La seconda ondata di Covid-19 si inasprisce e anche a Nizza Monferrato il bilancio dei contagi sale.

Al momento nella città monferrina si registrano 29 persone con tampone positivo (27 presso il proprio domicilio e 2 in ospedale) e 49 persone in isolamento fiduciario domiciliare (per tutti loro è istituito uno specifico servizio di raccolta di rifiuti, il martedì e il giovedì). Da qualche giorno, inoltre, una classe dell’Istituto “Nostra Signora delle Grazie” si trova in quarantena e segue le lezioni tramite DAD.

“Sono numeri che destano preoccupazione, anche se al momento, a differenza della prima ondata, si riscontrano più problemi sulla terapia ordinaria che su quella intensiva” spiega il sindaco Simone Nosenzo, che sull’ordinanza della Regione Piemonte relativa al coprifuoco alle 23 a partire da lunedì prossimo si esprime così: “Mi trovo perfettamente d’accordo con le decisioni prese dal presidente Cirio; probabilmente nei prossimi giorni arriveranno limitazioni ancor più restrittive”.
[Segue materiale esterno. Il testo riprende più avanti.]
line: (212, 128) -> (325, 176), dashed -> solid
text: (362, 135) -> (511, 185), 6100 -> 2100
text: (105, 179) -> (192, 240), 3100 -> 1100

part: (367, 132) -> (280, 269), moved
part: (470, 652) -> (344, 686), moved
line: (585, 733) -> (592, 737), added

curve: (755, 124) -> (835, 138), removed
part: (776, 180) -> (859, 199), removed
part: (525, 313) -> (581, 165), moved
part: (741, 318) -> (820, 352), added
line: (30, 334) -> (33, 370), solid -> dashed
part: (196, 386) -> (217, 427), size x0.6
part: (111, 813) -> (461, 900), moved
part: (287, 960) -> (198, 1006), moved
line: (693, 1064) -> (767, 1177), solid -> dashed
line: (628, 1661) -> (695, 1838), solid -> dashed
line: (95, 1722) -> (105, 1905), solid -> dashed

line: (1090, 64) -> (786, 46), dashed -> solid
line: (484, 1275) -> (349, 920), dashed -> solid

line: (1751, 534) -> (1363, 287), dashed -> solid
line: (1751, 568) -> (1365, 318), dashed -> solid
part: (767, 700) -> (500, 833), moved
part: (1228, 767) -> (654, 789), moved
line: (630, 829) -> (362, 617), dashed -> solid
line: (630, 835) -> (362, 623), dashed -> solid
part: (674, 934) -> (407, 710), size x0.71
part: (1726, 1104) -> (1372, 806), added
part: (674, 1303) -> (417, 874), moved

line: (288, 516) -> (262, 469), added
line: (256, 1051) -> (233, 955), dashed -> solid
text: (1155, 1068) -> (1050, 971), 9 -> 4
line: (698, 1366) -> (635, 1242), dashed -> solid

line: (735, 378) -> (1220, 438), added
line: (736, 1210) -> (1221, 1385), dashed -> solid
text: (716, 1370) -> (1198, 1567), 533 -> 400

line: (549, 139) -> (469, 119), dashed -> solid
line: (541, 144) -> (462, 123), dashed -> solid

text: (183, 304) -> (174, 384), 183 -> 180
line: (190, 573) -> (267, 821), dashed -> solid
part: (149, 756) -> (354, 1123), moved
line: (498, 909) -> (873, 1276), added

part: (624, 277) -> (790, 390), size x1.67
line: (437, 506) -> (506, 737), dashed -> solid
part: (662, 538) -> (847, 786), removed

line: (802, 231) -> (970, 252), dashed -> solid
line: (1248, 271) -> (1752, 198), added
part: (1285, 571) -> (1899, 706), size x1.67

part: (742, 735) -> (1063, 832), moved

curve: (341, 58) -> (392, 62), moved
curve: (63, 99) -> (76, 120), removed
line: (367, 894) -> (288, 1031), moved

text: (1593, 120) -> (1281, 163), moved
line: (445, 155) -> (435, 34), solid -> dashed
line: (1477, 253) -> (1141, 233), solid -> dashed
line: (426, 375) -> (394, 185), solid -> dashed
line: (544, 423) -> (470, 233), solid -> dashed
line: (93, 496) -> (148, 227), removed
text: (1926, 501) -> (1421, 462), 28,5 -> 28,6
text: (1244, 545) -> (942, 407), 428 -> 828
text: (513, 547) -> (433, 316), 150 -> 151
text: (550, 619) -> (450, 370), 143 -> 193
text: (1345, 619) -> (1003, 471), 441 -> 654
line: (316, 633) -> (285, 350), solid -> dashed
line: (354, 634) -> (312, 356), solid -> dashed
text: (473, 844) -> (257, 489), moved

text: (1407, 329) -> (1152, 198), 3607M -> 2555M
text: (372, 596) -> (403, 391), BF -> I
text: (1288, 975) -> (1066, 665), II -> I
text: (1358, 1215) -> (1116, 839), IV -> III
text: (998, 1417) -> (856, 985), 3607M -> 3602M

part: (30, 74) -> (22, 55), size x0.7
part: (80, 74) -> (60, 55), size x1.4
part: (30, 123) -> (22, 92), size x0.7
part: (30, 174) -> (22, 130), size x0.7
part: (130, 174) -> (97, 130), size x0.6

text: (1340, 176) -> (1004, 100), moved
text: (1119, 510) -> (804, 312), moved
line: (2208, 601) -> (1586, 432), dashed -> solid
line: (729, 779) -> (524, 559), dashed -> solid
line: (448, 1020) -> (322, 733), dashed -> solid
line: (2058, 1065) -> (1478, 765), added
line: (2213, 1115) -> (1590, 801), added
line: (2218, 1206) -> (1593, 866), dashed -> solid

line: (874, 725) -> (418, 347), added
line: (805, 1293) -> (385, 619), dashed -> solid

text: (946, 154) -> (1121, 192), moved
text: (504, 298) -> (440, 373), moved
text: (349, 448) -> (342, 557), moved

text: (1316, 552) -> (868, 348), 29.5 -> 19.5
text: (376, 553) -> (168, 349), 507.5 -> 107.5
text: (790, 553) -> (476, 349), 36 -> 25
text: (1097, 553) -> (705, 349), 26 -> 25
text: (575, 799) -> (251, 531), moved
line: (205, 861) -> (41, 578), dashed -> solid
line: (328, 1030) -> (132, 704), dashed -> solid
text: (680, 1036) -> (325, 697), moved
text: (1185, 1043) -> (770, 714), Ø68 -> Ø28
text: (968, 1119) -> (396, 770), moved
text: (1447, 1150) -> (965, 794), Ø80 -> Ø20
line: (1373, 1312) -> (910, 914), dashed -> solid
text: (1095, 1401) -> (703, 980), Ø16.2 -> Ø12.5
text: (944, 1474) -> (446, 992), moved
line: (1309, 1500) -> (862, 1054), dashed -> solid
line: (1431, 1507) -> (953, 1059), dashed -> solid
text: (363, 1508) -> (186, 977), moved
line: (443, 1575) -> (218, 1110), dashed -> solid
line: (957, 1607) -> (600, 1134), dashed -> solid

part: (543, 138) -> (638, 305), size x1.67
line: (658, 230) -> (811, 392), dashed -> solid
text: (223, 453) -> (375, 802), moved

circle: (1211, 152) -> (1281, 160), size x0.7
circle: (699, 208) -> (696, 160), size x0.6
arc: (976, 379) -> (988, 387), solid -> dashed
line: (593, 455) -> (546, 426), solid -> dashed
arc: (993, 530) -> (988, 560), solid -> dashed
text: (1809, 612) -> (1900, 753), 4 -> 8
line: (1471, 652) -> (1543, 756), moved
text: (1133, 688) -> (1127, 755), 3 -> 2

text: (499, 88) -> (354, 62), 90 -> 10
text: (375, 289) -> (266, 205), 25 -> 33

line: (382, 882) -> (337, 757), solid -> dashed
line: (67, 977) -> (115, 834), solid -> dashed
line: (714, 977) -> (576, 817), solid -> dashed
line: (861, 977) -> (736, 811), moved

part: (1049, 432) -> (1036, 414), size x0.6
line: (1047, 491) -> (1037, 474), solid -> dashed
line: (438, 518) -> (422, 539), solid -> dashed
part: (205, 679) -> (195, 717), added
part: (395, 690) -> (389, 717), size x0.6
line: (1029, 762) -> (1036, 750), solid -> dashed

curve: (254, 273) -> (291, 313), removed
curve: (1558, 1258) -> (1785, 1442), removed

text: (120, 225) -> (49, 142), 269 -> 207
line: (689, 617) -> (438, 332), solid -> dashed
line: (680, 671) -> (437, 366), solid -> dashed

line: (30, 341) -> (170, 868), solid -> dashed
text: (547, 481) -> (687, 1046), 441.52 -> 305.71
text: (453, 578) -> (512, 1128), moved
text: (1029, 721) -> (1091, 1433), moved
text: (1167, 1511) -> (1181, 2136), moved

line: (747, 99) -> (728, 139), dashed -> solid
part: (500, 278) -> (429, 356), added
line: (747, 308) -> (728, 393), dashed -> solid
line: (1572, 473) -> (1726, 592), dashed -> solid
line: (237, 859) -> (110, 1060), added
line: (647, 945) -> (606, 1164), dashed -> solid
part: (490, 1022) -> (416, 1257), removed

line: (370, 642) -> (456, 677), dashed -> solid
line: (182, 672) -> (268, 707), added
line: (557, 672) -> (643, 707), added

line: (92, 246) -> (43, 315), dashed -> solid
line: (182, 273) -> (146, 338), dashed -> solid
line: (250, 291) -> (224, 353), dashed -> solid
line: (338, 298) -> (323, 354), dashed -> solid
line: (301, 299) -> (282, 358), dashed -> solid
Intanto dal Palazzo del Campanon ieri sono state emesse due nuove ordinanze, in seguito al riscontro di alcuni casi di contagio in due case di riposo del territorio comunale: si tratta delle strutture RSA Nizza e Villa Cerreto, dove si registrano 15 pazienti positivi, tra ospiti e dipendenti, e 1 decesso. Ambedue le RSA sono state messe in quarantena e al momento vi possono accedere solo i lavoratori, con le dovute precauzioni.

“La prima ondata del virus ci ha insegnato che questi sono i luoghi in cui il contagio si diffonde più rapidamente, per via della vulnerabilità delle persone anziane: per questo motivo faremo tutto il possibile per limitarne la diffusione” asserisce Nosenzo, che lancia anche un appello ai concittadini: “Stiamo ritornando a uno scenario simile a quello della scorsa primavera: mai come ora è fondamentale che ognuno di noi si comporti in modo responsabile e si impegni a rispettare tutti i protocolli. Il mio invito, inoltre, è quello di scaricare l’app Immuni e di circoscrivere i contatti a quelli strettamente indispensabili”.

Numerosi gli eventi cancellati dal Comune per evitare la formazione di assembramenti, a partire dalla storica Fiera di San Carlo. Rimandate sine die anche la serata sulla storia dell’universo con il prof. Dario Menasce, e la mostra-reportage “Si combatteva qui”.